Retinal prostheses for patients with outer-retinal degenerative diseases could interface directly with surviving retinal neurons using electrode array implants or direct optogenetic stimulation. However, generating a meaningful perception in the brain requires display methods that can selectively excite a large population. Recently, we introduced holographic optogentic and photo-thermal photo-stimulation as a suitable projection/excitation strategy that can be used to selectively control large retinal neuronal populations, with high temporal precision (msec) and efficient use of light.Here, we describe cellular response characteristics to holographic stimulation patterns using optogenetic and photo-absorber induced neural-thermal stimulation (PAINTS), and demonstrate the projection of holographic patterns in vivo.

 
Methods:
 

Light patterns were projected onto rodent retinas using custom in vitro and in vivo holographic projection systems. Retinal ganglion cell responses to a large range of cell-targeted and pseudo random patterns were measured using a multi-electrode array (MEA) and calcium imaging with the genetically encoded calcium indicator GCamP3.

 
Results:
 

The neurons exhibit spatially-selective responses with a single cell resolution, and are optimally driven with high fidelity using stimulation patches that are matched to the soma’s outline. Response probability and latency and the biophysical thresholds for photo-thermal excitation were accurately captured using mathematical models.
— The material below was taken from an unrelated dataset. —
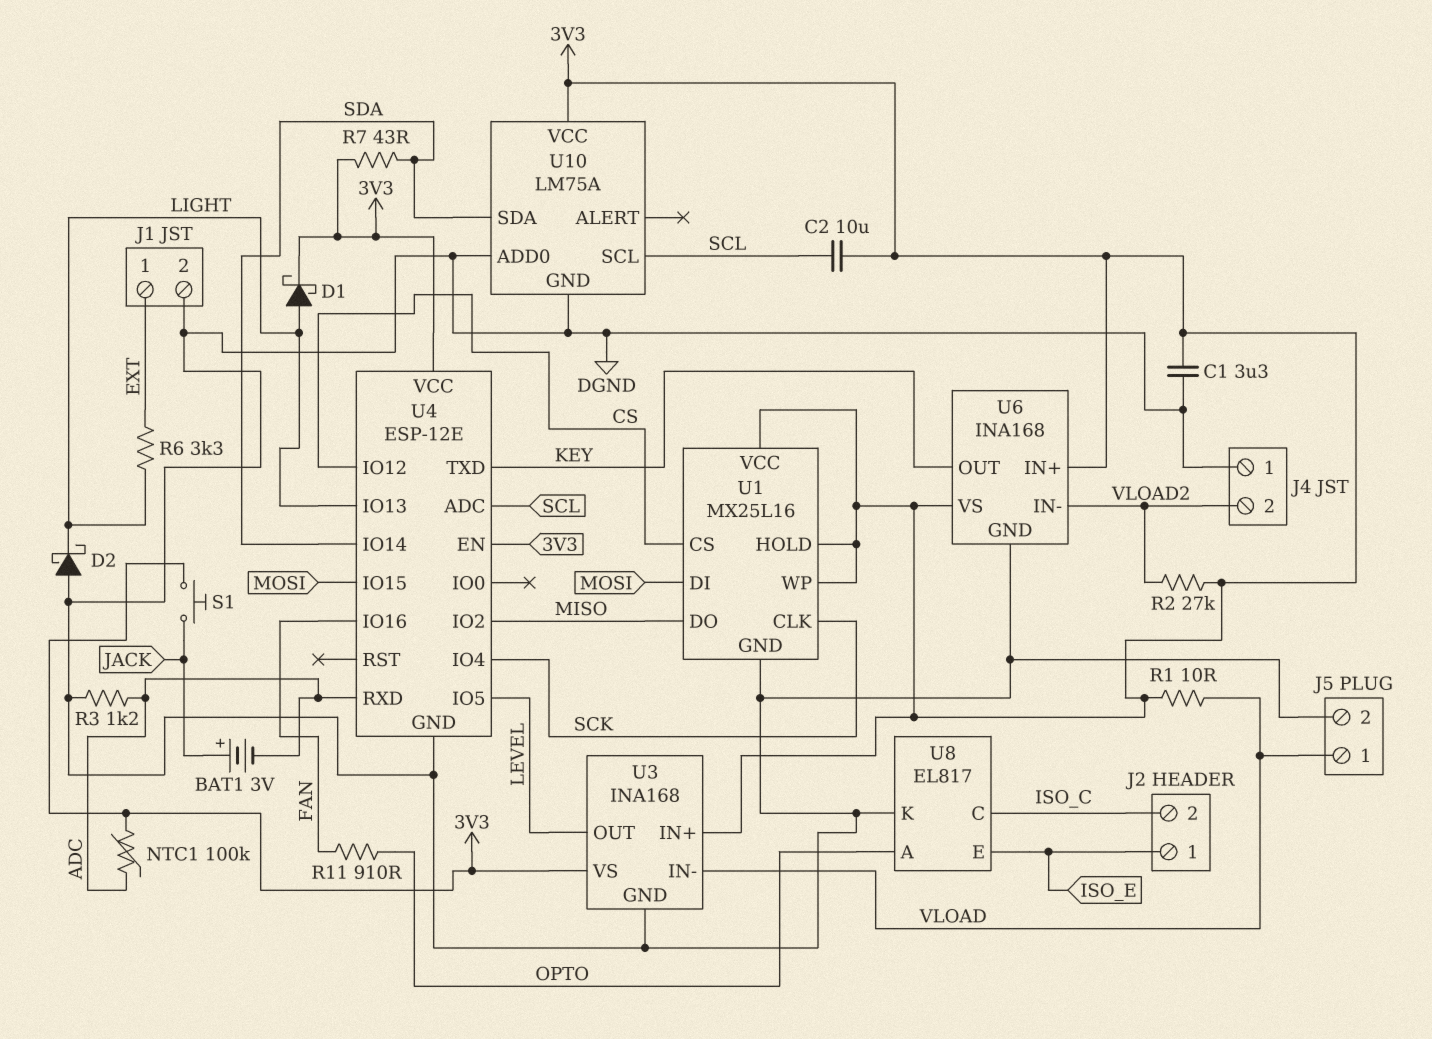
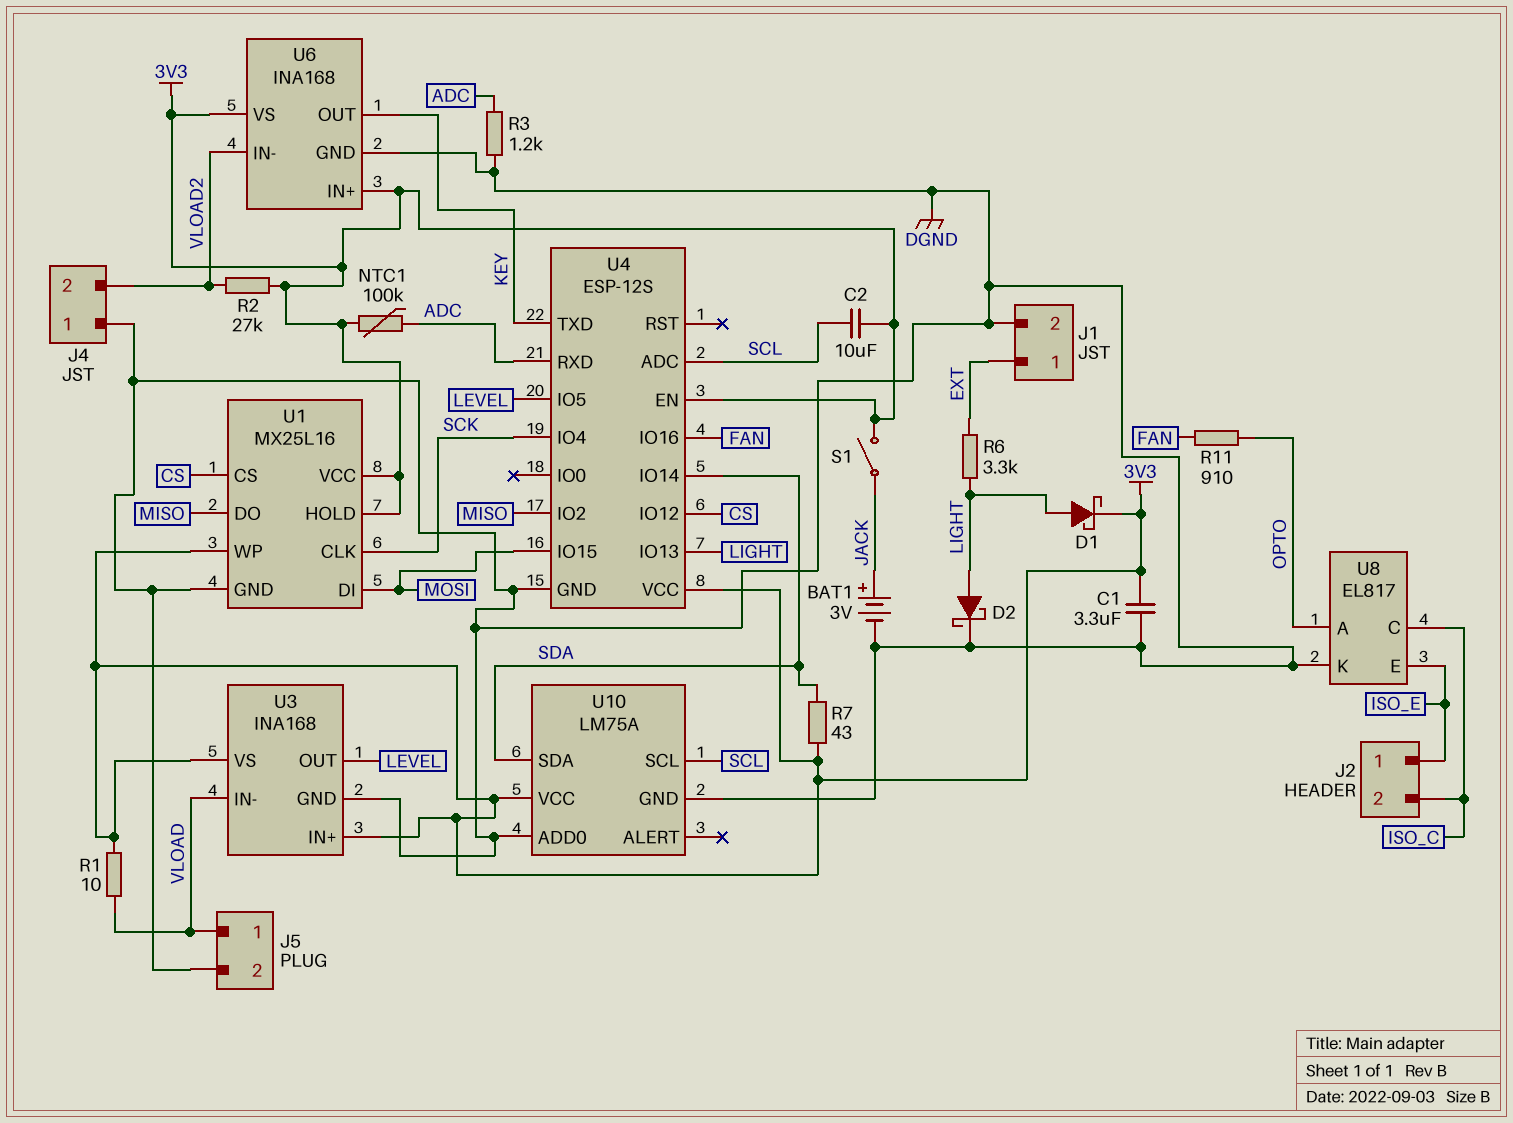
BAT1: 3V (plus JACK, minus ADC) -> 3V (plus JACK, minus DGND)
D2: schottky (A DGND, K LIGHT) -> schottky (A LIGHT, K DGND)
S1: button (3V3, JACK) -> switch (3V3, JACK)
U4: ESP-12E -> ESP-12S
Cellular-scale stimulation patterns were demonstrated and characterized in vivo.

 
Conclusions:
 

The study provides further evidence that high-rate holographic projection could be an enabling photo-stimulation tool in the development of a retina neuro-prosthetic with high spatial-temporal precision.

 
Keywords: retina • ganglion cells • imaging methods (CT, FA, ICG, MRI, OCT, RTA, SLO, ultrasound)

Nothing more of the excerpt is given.